Une pilule magique pour surmonter un chagrin d'amour

Que ne ferait-on pas pour moins pleurer après une rupture amoureuse ? Quand la douleur est trop vive, l’idée d’une pilule magique a de quoi attirer… Oui mais, qu’est-ce qui se cache derrière ?

La pilule en question s’appelle le propranolol, un drôle de mot pour un produit à ne pas prendre à la légère puisqu’il s’agit d’un médicament. Attention donc… Il n’a rien de magique même s’il est efficace pour traiter certains maux. De quoi prêter à confusion. En effet, l’expression " pilule magique " a été sortie de son contexte, à savoir ici une étude scientifique canadienne. En 2015, le propranolol a été prescrit à 360 victimes des attentats de Paris, souffrant de stress post-traumatique. Résultat observé par le Docteur Brunet : le propranolol atténue la charge des émotions négatives. Il n'ôte pas les mauvais souvenirs mais les rend physiquement et mentalement plus supportables. Comment ? La technique consiste à donner le propranolol 90 minutes avant une séance de psychothérapie. Ensuite, on demande aux personnes d'écrire les événements traumatiques qu'ils ont vécus avec précision et de lire cette histoire à voix haute. L'angoisse et la peine disparaissent généralement au bout de quelques séances. D’où le surnom de pilule de l’oubli…

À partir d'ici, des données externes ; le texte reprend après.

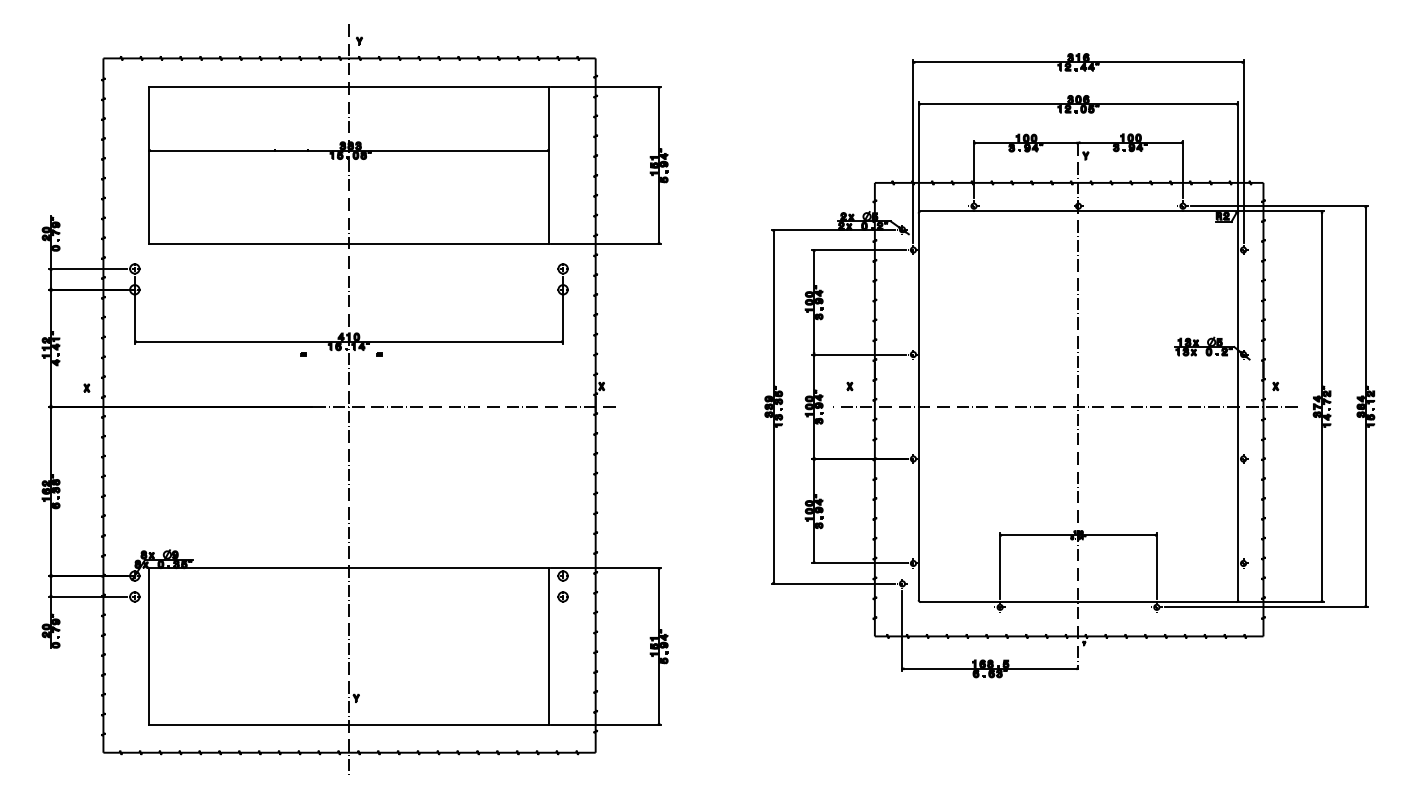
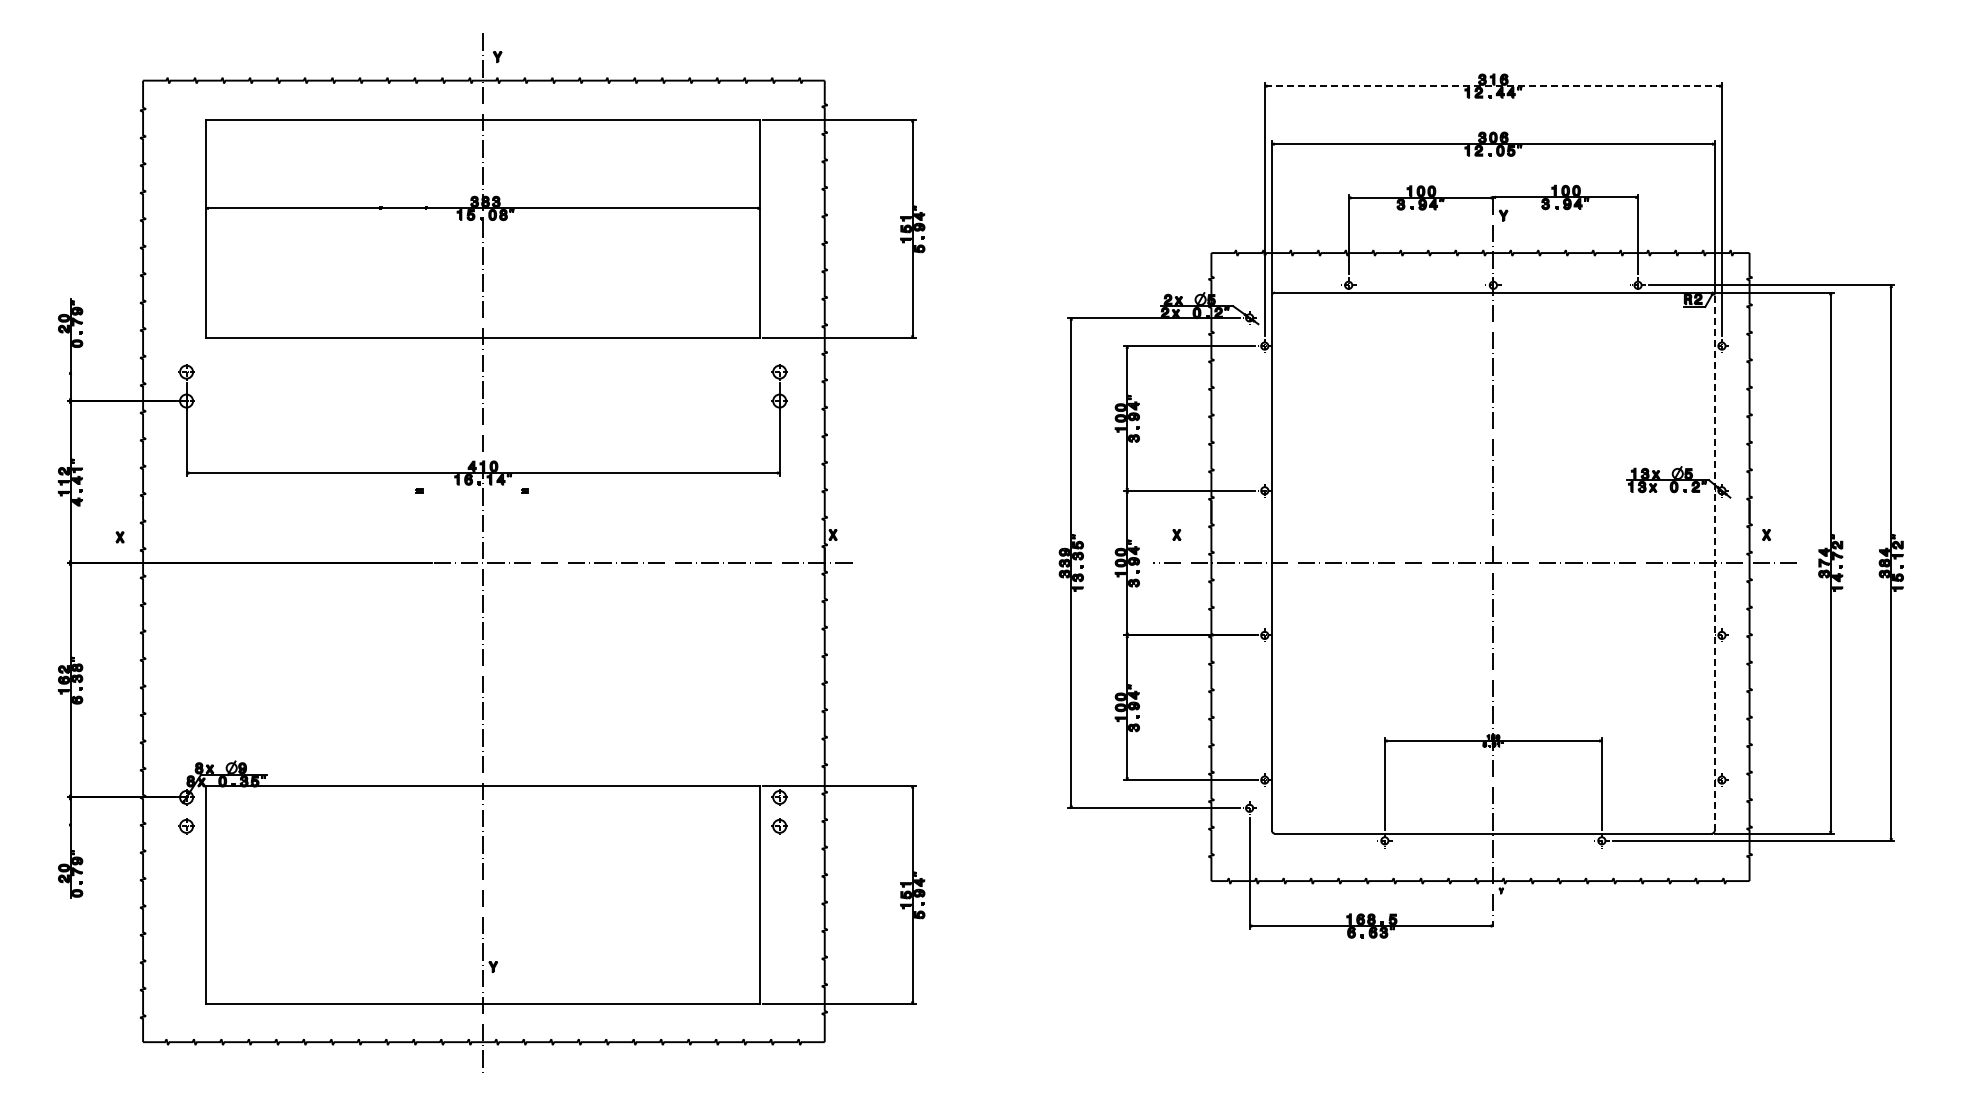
line: (1078, 62) -> (1493, 86), solid -> dashed
line: (87, 269) -> (121, 372), removed
line: (1238, 407) -> (1714, 563), solid -> dashed
line: (87, 596) -> (121, 826), removed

Qu’est-ce que le propranolol ?

La pilule aux pouvoirs " magiques " est un bétabloquant, généralement prescrit dans le cadre de maladies cardio-vasculaires ou d’angiomes, avec comme possibilité d’effets secondaires, un ralentissement du rythme cardiaque notamment. La prudence est donc de mise quand on prescrit cette pilule. Il faut s’assurer que la personne n’a pas une tension basse et surtout que le propranolol est bien indiqué. Pour ça, nous avons décidé d’aller voir en caméra cachée trois médecins généralistes, avec à chaque fois la même explication (une rupture difficile) et la même demande de médicament (le propranolol). Bilan après consultation : un " non " catégorique, un " pourquoi pas mais… " et un " oui bien sûr ". De quoi poser question car ce dernier est le seul à n’avoir pas pris la tension… Un danger puisqu’il a fait la prescription demandée.

Une info à retenir

La rupture avec l’être cher (aussi douloureuse soit-elle) n’est pas ce qu’on pourrait appeler un motif " sérieux " pour administrer du propranolol. Ce médicament doit être donné dans le cas de maux précis. Et le chagrin d’amour n’en fait pas partie.